╭─ Task input

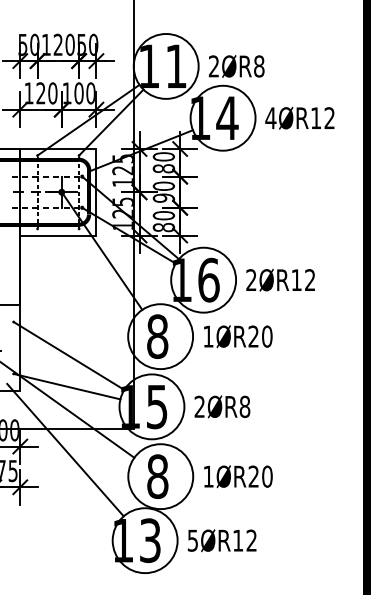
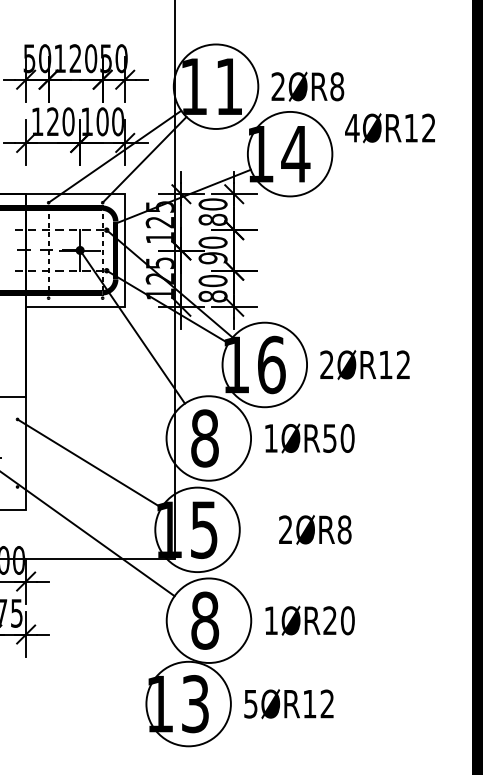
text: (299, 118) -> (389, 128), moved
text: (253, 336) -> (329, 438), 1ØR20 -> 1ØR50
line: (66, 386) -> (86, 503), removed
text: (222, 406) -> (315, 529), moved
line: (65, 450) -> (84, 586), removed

╰─

_Try it:_
Reproduce the data above in full, exactly, with the images removed.

_Answer space:_
text: (299, 118) -> (389, 128), moved
text: (253, 336) -> (329, 438), 1ØR20 -> 1ØR50
line: (66, 386) -> (86, 503), removed
text: (222, 406) -> (315, 529), moved
line: (65, 450) -> (84, 586), removed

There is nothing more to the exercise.